According to an article in the Miami Herald, three adults were taken to the hospital and treated for stings. The article also states that professional apiarist Adrian Valero had destroyed three other Africanized honey bee hives in South Florida within a month of the event in September.

Good news?

Since the hive was not on their property, there was not much the Starrs could do to have it removed. Hiring a pest company would have cost a minimum of $200, on top of the $300 in vet bills they are already facing. Even if the Starrs agreed to pay the removal fee, a pest control company would need permission from the home owner to enter the property.

After calling the county animal control and being turned away because bees are "insects not animals," they took action into their own hands.

The Starrs bought four cans of wasp remover, covered themselves up for protection and emptied the four cans onto the honeycombs. This, of course, is a dangerous way to handle it.

The Starrs were unaware that their efforts had worked until Herchen went out to inspect and remove the bees for free. What he found was that almost all of them were already gone.

This may not be as good as it sounds. Von Der Herchen believes that they have just moved to a new location to build another hive.

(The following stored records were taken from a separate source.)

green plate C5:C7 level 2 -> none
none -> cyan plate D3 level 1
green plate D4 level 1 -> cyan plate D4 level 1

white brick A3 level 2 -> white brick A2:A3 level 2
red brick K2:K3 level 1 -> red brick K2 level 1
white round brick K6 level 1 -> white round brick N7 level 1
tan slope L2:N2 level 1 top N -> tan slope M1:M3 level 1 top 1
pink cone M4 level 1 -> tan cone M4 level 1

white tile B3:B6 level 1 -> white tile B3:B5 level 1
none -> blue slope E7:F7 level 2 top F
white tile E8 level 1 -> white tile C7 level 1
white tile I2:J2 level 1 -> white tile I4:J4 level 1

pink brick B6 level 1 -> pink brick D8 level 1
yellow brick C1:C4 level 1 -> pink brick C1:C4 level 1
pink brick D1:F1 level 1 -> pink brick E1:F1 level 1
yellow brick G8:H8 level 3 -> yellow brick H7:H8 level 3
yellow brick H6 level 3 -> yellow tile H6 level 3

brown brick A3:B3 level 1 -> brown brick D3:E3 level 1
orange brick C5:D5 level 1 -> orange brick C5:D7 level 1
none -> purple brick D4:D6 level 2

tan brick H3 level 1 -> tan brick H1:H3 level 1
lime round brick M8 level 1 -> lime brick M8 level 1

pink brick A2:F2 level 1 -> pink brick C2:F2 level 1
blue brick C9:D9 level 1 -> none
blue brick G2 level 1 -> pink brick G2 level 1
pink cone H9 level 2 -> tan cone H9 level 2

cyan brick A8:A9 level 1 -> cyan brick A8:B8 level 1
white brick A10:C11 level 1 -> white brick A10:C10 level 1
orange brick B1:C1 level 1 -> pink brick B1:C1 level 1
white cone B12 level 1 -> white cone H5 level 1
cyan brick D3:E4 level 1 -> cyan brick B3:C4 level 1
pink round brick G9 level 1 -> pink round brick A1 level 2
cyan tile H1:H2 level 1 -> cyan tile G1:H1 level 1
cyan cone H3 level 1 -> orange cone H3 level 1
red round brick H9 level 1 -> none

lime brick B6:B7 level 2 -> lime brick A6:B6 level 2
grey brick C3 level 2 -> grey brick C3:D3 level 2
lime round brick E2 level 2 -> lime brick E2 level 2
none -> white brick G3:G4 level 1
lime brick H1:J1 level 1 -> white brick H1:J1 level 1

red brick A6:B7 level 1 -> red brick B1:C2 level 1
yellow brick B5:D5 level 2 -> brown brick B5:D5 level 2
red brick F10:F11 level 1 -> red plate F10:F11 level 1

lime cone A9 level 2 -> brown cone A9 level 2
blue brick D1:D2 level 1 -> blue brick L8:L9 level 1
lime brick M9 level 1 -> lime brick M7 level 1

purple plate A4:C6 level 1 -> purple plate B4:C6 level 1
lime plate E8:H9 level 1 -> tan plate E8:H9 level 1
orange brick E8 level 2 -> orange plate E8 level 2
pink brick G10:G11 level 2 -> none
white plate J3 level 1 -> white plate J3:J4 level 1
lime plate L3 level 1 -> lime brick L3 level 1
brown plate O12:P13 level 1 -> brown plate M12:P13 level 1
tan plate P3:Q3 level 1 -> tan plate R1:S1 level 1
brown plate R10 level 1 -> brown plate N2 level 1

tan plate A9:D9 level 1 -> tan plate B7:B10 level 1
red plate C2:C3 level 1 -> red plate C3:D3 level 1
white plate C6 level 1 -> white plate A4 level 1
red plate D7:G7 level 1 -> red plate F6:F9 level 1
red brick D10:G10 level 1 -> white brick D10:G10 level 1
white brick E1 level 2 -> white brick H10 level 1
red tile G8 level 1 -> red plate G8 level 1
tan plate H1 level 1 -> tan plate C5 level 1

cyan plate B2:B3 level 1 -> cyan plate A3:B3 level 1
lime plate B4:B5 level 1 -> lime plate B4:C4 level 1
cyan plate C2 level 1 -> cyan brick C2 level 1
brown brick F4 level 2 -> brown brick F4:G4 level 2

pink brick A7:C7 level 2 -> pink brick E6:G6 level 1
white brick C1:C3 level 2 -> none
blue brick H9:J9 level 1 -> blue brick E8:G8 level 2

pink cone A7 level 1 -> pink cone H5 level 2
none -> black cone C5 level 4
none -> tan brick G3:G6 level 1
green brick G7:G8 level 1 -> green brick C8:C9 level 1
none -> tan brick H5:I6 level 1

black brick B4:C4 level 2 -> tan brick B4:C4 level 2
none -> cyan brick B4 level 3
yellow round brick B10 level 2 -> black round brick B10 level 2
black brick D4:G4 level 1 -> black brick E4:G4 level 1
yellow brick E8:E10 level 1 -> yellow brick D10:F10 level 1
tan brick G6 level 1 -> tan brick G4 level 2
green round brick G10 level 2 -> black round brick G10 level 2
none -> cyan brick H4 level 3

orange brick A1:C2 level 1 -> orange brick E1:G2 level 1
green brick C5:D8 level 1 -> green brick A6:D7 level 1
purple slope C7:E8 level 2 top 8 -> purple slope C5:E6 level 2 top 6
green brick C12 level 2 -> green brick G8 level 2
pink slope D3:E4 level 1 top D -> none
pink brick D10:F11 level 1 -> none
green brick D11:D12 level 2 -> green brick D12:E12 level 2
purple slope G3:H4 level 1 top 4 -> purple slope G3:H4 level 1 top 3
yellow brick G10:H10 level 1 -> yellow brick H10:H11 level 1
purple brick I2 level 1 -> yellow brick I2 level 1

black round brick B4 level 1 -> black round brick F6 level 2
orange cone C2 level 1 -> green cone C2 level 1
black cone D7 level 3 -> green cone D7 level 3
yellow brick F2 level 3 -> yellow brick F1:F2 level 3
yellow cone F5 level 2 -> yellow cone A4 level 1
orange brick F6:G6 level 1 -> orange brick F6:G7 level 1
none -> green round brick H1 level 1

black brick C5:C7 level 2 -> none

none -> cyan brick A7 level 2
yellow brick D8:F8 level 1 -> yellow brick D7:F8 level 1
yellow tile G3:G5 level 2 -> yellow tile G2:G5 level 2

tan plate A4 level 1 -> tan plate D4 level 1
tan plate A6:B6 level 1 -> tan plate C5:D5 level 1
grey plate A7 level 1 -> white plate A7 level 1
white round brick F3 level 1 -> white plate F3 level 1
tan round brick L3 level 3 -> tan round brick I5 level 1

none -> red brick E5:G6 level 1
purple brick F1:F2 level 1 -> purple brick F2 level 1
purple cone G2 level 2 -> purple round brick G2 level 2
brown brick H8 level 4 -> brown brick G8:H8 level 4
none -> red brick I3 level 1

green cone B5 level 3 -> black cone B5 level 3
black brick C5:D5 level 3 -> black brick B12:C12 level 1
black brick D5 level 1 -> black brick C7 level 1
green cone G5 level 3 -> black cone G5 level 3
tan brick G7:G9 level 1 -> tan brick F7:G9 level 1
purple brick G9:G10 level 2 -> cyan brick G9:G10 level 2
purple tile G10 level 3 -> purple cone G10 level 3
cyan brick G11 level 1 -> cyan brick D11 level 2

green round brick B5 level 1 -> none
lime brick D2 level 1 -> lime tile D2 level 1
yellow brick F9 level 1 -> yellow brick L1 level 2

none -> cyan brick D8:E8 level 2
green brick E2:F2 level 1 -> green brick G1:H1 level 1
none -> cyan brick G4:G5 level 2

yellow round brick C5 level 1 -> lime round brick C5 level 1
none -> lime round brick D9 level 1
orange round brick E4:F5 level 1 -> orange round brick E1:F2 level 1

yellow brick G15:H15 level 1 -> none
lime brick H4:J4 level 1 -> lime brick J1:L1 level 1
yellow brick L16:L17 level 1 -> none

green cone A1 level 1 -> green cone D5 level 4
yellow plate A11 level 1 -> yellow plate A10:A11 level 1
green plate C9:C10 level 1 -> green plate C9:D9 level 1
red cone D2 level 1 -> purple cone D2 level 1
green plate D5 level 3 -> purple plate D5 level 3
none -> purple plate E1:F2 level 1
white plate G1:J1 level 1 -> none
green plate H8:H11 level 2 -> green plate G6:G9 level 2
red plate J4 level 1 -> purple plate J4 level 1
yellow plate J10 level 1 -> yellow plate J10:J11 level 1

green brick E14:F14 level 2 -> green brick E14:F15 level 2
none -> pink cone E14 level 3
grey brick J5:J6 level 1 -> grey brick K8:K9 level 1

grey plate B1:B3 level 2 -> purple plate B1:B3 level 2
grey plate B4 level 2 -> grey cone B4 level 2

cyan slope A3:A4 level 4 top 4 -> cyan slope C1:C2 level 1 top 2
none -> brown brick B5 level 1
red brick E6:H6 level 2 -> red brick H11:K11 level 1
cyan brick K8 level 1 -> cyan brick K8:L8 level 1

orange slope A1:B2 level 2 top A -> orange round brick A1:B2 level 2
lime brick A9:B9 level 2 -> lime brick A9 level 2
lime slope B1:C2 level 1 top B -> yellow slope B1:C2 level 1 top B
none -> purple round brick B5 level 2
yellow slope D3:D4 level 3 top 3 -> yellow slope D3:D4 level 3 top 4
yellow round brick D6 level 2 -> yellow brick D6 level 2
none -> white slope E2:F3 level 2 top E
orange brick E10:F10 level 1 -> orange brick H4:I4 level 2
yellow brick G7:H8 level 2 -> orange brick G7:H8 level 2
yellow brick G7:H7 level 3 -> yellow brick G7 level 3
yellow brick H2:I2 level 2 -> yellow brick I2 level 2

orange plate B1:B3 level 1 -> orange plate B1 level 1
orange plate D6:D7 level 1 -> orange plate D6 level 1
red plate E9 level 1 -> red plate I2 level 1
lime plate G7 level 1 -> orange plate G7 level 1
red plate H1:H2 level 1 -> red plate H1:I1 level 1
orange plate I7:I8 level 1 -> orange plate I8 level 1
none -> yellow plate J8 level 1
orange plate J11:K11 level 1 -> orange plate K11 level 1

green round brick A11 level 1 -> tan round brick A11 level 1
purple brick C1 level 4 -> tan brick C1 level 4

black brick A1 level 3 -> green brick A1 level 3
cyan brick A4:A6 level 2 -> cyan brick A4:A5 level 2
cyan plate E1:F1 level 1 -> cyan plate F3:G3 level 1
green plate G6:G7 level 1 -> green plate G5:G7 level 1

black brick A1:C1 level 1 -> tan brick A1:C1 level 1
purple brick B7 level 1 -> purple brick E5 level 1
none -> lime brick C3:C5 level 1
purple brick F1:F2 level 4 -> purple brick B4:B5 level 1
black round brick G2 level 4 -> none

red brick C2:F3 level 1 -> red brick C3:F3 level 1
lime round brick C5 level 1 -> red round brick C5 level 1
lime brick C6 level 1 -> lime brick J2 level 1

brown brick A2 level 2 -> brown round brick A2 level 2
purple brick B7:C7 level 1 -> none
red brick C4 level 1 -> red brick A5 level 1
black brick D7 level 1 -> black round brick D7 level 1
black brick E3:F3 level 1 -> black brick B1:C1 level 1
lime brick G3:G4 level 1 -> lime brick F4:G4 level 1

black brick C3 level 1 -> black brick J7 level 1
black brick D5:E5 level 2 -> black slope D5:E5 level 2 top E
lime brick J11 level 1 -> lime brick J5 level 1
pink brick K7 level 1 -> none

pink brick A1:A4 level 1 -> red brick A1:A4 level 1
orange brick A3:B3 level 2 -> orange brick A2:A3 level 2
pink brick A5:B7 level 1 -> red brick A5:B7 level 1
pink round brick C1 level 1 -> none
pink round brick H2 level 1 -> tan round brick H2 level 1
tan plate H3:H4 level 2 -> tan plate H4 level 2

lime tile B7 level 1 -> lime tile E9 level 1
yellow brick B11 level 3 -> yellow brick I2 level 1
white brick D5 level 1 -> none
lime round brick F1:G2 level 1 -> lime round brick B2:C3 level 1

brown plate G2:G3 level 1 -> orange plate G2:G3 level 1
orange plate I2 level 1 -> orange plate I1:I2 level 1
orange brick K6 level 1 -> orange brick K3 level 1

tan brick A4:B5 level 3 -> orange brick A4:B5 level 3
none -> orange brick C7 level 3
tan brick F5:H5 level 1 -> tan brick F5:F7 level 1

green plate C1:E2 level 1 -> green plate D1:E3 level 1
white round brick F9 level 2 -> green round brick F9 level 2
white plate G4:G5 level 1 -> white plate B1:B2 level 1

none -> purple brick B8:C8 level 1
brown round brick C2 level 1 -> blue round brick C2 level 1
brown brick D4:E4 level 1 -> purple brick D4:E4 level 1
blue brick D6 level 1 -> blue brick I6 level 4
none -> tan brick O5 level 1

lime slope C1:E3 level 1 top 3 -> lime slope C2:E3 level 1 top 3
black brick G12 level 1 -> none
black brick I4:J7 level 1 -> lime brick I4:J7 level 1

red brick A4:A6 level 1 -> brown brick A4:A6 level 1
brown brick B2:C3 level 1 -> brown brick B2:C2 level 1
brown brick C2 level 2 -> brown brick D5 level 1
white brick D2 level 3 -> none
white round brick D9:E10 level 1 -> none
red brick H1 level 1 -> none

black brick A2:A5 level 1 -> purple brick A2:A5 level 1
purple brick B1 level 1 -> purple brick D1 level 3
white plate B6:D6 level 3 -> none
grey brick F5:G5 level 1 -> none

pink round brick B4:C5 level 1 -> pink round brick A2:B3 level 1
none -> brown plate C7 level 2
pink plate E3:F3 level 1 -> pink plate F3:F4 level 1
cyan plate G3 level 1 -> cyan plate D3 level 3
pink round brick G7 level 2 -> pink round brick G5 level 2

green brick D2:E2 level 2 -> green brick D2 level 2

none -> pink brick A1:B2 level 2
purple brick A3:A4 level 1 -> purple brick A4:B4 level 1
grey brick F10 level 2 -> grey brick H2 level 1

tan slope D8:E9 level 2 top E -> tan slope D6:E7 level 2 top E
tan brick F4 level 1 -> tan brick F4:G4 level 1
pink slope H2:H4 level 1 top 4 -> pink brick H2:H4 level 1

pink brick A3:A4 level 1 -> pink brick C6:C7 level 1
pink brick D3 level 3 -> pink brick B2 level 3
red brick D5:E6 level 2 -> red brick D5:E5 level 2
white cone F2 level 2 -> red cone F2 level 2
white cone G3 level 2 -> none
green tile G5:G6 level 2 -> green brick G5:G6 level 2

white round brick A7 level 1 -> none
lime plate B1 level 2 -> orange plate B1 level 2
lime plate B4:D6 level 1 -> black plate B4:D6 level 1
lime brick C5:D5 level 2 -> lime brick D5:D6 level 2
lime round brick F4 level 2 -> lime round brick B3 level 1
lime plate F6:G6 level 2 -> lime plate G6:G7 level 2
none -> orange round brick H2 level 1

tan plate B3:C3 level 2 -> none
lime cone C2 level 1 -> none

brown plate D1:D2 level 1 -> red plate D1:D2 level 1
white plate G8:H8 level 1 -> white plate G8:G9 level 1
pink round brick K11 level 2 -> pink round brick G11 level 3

"I didn't see any dead bees," Von Der Herchen said.

Starr is happy to have the bees leave her neighborhood, but also fearful that another pet -- or even a child -- may be the next one injured.

Von Der Herchen is awaiting the lab results to verify that these bees were Africanized honey bees. However, even if all the signs are wrong and they turn out to be average honey bees, the fact that they are capable of this kind of destruction is still very alarming, he said.(Christina Elwell, The Venice Gondolier, 10/19/05.)

Notation: Lab report indicated the bees were 86% africanized!